'Splinter Cell' Movie Nabs 'Up In The Air' Scribe Sheldon Turner
The Splinter Cell movie took a big leap forward earlier this month when Doug Liman signed on to direct, and now it's taking another. Sheldon Turner (Up in the Air) has been tapped to write a new draft of the screenplay, taking over for Eric Warren Singer (American Hustle). Tom Hardy is still set for the lead role.
Get all the latest updates on the project after the jump.

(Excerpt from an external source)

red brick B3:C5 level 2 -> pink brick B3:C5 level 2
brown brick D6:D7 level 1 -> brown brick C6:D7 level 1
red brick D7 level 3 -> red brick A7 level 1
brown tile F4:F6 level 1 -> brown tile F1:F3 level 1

Deadline reported the news. The Splinter Cell move actually marks a second attempt at a collaboration between Liman, Hardy, and Turner. The three were working together on Sony's Everest, about mountaineer George Mallory's attempts to scale Mount Everest. But the project got put on hold when Universal and Baltasar Kormákur got going on their Everest, about a deadly storm that hit a group of climbers in 1996.

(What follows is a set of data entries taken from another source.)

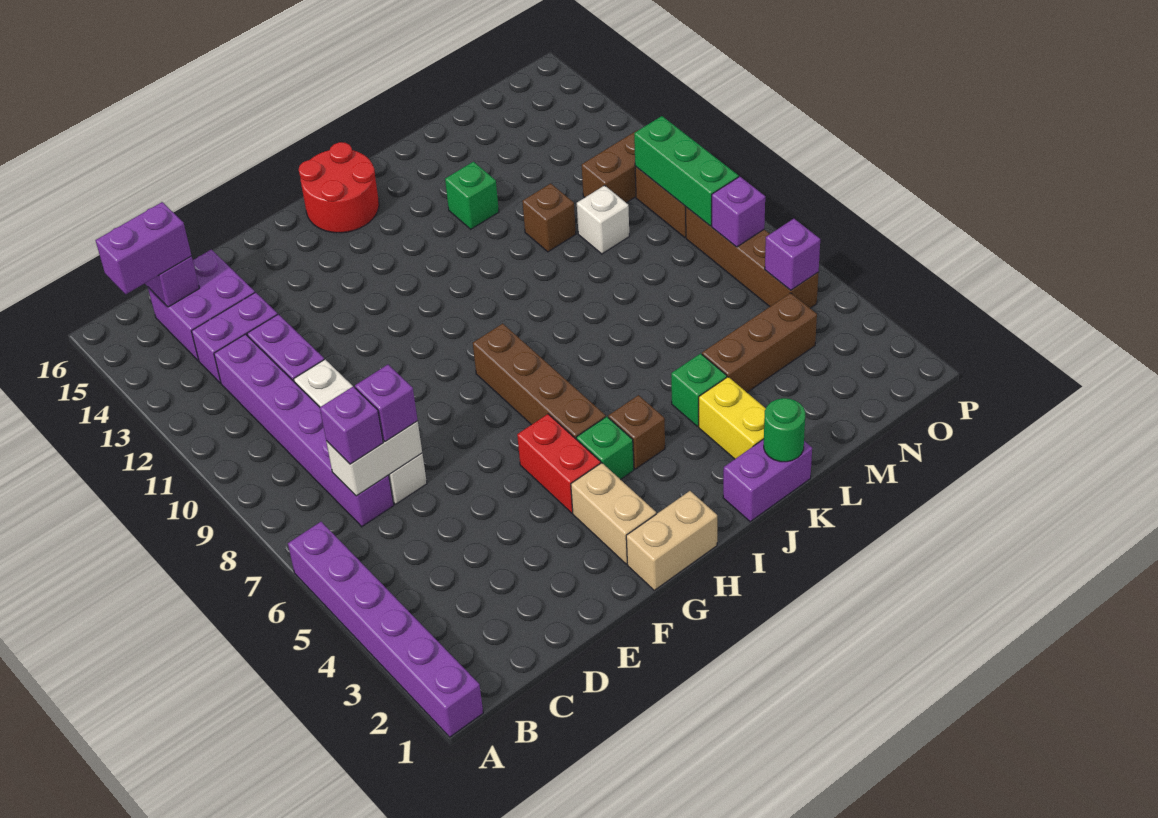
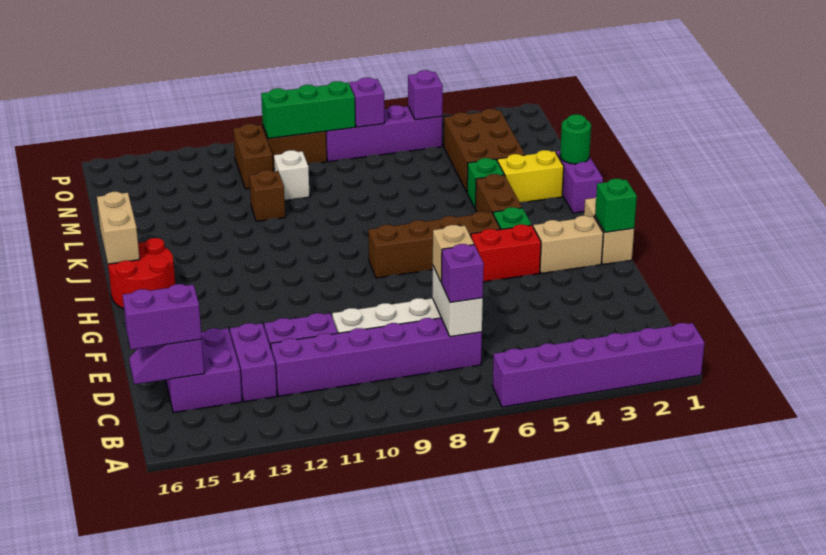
purple brick B15:C15 level 3 -> purple brick C15:C16 level 3
purple brick D7 level 3 -> tan brick D7 level 3
brown brick I4 level 1 -> brown brick I4:J4 level 1
none -> tan brick I16:J16 level 2
green brick K13 level 1 -> green brick G1 level 2
brown brick L4:N4 level 1 -> brown brick L3:N4 level 1
brown brick O5:O8 level 1 -> purple brick O5:O8 level 1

Hardy has been attached to Splinter Cell since 2012, and he was reportedly the one who got Liman on board. The two then got Turner to join in as well. Singer, who was hired in 2012, penned the most recent draft of the screenplay.

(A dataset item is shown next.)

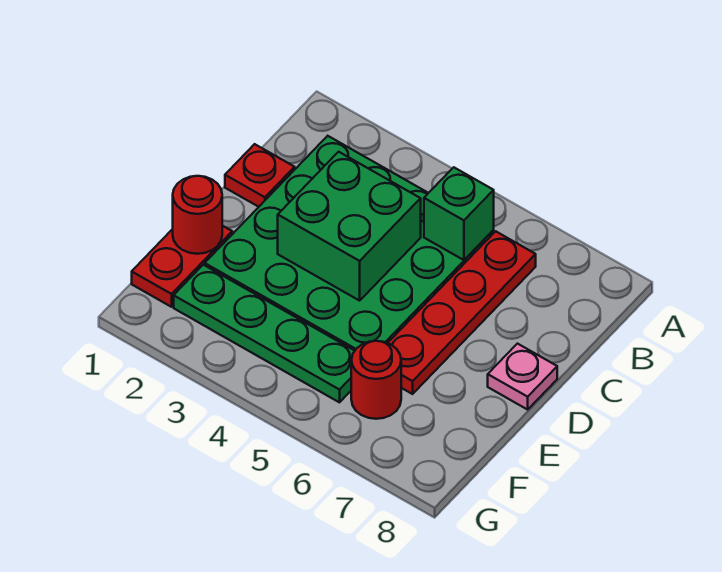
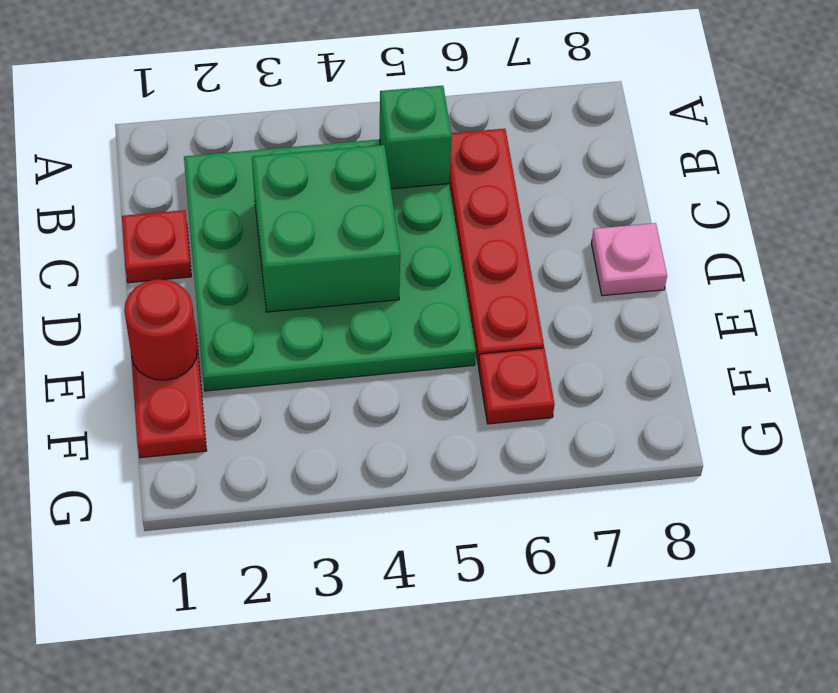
green plate F2:F5 level 1 -> none
red round brick F6 level 1 -> red plate F6 level 1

Ubisoft, which publishes the Tom Clancy's Splinter Cell series of video games, is producing the big-screen Splinter Cell adaptation with New Regency. Like most of the games, the film will center around Sam Fisher, a black-ops agent who works for the highly secretive, totally fictional NSA group Third Echelon.
Turner is best known for writing Jason Reitman's Up in the Air. The 2009 dramedy received six Oscar nominations, including one for Turner. The writer's other credits include the Adam Sandler comedy The Longest Yard and the horror prequel The Texas Chainsaw Massacre: The Beginning. Additionally, he received a story credit on X-Men: First Class.
Although Turner is now gearing up to make his feature directing debut on Borderland, an action thriller set up at Relativity Media, Splinter Cell will move first. As of now, the plan is to begin shooting the Splinter Cell movie in August. The postponed Everest movie is tentatively scheduled to get rolling next year.